KAROI Town Council is locked in a legal battle with vehicle supplier Solution Motors after the company failed to deliver a refuse truck ordered by the local authority in 2017.
Solution Motors has been under the spotlight after being accused by the Zimbabwean government of failing to deliver vehicles worth US$207 540 worth by December 2018.
This was revealed by the Auditor-General’s 2018 report. The department of irrigation in the ministry of Agriculture bought 10 vehicles worth US$518 850 from Solutions Motors.
Of the ordered vehicles, only six were delivered with the remaining four worth US$207 540 not delivered as at the end of 2018.
The ministry of Agriculture was supposed to receive three Toyota Hilux 2.4 (4×4) double cabs and three Nissan NP300 (4×4) single cabs within a six-week period after the tender was awarded to Solutions Motors in December 2017.
Of these, two Toyota Hilux and two Nissan vehicles remain undelivered.
According to an arbitration award delivered on 12 July 2019 before commercial arbitrator Susan Mutangadura, Solution Motors was ordered to give a brand new Nissan UD truck to the council.
Solution Motors was represented by Cathew Manyani of TH Chitapi Legal Practioners while Prince Mahembe of Mangwana and Partners represented council during the pre-arbitration proceedings.
In her finding, Mutangadura ordered Solution Motors as respondent ‘‘to deliver to Karoi Town Council a brand new 20 cubic self-weighing refuse UD truck or a similar model within a period of 8 to 12 weeks of the date of arbitral award’’.
Part of the arbitration award reads: ‘‘In the event that the respondent fails to provide the said truck as said in this order, it is hereby ordered that the agreement of sale between the two parties is cancelled and respondent shall pay damages to the claimant being equivalent to 70 percent of the value of the same or similar refuse truck as provided in the agreement of sale entered into by the parties on 20 July 2017.’’
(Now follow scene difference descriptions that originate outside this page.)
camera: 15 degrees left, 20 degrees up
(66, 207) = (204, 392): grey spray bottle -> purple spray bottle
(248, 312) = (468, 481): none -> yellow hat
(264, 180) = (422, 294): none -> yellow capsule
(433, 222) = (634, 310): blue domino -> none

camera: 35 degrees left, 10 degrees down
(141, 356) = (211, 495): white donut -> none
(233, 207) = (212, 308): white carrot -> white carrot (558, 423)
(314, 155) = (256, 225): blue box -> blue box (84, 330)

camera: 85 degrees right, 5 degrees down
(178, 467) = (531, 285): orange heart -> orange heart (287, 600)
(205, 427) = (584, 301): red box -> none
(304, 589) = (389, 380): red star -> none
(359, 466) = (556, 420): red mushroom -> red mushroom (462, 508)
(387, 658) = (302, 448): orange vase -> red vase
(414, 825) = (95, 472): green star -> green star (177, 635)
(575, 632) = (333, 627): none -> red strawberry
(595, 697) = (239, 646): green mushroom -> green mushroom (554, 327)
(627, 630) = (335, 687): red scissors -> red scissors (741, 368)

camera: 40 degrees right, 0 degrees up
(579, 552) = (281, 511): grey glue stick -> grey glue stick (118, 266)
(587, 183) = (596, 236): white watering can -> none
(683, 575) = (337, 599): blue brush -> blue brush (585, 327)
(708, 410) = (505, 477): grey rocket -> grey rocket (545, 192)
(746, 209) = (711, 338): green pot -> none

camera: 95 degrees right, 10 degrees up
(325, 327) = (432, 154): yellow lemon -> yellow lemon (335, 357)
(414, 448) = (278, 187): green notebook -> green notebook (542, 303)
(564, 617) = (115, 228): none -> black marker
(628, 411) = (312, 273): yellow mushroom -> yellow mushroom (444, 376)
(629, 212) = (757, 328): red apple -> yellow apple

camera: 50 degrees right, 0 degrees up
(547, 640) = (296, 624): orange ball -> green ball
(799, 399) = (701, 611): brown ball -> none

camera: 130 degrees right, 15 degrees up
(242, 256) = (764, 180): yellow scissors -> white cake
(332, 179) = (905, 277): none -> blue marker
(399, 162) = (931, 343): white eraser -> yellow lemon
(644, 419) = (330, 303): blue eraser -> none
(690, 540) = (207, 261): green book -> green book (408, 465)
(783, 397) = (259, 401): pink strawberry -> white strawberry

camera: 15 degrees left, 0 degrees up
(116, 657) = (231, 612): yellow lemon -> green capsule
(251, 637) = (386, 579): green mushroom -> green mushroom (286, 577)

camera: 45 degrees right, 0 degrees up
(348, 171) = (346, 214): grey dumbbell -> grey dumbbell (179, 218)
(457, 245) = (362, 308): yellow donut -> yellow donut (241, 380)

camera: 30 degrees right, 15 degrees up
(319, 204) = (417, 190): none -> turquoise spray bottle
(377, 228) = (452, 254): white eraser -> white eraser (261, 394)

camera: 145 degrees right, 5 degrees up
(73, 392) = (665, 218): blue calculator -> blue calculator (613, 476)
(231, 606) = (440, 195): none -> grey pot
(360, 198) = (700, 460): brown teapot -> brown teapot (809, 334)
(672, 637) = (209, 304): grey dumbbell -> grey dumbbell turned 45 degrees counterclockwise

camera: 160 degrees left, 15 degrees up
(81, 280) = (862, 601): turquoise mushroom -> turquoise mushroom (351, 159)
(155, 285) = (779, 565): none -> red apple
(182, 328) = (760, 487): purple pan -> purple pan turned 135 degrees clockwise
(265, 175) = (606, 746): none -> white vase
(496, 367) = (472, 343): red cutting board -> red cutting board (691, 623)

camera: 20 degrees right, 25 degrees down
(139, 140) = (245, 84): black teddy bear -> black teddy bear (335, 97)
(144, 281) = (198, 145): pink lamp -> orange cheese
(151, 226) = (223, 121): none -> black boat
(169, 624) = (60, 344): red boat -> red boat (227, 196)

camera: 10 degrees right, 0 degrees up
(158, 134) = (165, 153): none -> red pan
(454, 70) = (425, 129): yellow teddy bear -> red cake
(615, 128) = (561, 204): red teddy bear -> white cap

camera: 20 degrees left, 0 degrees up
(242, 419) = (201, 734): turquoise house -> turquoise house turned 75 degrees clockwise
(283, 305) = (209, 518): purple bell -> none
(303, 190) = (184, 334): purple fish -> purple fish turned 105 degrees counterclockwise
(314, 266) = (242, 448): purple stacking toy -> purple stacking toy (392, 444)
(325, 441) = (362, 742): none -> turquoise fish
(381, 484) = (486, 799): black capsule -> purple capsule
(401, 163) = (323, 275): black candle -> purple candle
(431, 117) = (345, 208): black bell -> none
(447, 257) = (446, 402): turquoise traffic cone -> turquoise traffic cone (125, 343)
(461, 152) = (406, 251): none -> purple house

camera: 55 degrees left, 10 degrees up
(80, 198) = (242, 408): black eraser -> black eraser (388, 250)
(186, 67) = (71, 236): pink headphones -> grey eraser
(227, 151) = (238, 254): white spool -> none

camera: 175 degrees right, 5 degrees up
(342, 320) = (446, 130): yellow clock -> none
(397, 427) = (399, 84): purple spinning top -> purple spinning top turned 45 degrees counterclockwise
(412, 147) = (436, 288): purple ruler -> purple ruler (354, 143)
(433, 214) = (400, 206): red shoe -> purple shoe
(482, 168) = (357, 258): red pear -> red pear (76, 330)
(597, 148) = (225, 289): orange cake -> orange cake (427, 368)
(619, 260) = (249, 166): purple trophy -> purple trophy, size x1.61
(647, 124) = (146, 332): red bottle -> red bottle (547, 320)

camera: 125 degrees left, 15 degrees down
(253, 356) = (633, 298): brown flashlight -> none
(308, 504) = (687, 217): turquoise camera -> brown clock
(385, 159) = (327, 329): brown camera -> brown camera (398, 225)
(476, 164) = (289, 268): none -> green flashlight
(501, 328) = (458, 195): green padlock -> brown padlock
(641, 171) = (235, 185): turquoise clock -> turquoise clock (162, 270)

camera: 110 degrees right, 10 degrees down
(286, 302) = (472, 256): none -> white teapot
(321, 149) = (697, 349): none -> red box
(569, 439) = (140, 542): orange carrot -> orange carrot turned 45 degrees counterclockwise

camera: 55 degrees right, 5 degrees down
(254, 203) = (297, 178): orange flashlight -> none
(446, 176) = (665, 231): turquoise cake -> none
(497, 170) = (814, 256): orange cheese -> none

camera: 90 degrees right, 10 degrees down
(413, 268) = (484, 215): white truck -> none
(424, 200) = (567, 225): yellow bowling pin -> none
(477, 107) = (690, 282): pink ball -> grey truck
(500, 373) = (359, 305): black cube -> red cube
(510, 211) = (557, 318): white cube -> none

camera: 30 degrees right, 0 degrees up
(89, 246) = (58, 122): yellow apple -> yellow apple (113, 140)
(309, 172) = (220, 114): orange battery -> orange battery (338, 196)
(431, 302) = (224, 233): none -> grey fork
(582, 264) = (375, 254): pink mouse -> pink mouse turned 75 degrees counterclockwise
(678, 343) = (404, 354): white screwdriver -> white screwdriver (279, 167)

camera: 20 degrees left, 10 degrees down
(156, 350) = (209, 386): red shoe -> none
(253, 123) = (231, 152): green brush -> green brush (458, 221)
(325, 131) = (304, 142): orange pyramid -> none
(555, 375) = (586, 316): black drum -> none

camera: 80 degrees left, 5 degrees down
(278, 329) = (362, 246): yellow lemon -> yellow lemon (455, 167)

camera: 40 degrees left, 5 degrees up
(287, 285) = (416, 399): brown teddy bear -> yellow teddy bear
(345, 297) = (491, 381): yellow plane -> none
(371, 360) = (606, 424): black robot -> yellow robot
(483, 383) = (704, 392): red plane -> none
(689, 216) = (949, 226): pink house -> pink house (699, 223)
The arbitrator noted that the claimant (Karoi Town Council) successfully established ‘‘breach of contract and entitlement to damages”.
However, Karoi council was directed to pay 100% arbitration fees for the proceedings including administration to the Commercial Arbitration Centre.
But Solution Motors founder and managing director Patrick Siyawamwaya claimed the company reimbursed the council after breaching the contract.
In a telephone interview, Siyawamwaya said the company had failed to access foreign currency due to inflation rates by the time they intended to supply the car.
‘‘Our main challenge was that council paid the deposit of $109 000 as deposit of the total value of $156 000 of the refuse truck. The deposit part payment was done in RTGS then and we had to source forex. It was only paid after 10 months and the (vehicle) model council wanted was no longer available. We have since deposited the money to council.’’
When challenged to avail proof of payment, Siyawamwaya had not done so at the time of writing.
Asked why his company had shortchanged the government, he defended himself, saying he was being attacked by detractors.
‘‘I have suffered enough of bad publicity with allegations that I’m related to Kudakwashe Tagwirei of Sakunda Holdings and am using his name and political muscle to get tenders from councils and government. This is all false as we are a company that abides by the laws of the country,” said Siyawamwaya.
Karoi Town Council has come under fire after it revealed that it will buy another refuse truck using a disbursement from the government’s ZW$400 million devolution fund, despite winning a court order with regards to the undelivered truck almost two years ago.
Karoi Residents’ Trust (Karest) director Travo Chiwanga blamed the council procurement committee for failing to cross-check the supplier’s background.
‘‘Residents demand accountability and transparency for social justice. There was no due diligence through investigation on supplier’s background. The local council should not have awarded a tender to a company that had the temerity to dupe the government. You do not enter into a business with a company that has a dodgy past if you are doing this for public office,’’ said Chiwanga.
Karoi Urban Residents’ Association chairperson Trymore Chinembiri added his voice, saying the undelivered refuse truck saga “stinks and must be investigated”.
‘‘As much as the council got an (arbitration) award in its favour, it exposes how there are grey areas where public funds are involved.’’
But council chairperson Abel Matsika noted with concern how Solution Motors was not being honest.
‘‘As council, we won an arbitration award after Solution Motors failed to deliver the refuse truck. It is our hope that the writ will be executed so that the court attaches property for us to recover the money.
“This is a High Court order they even agreed with. The time frame has passed and we want the law to take its course as these are public funds that we must account for through service delivery,” said Matsika.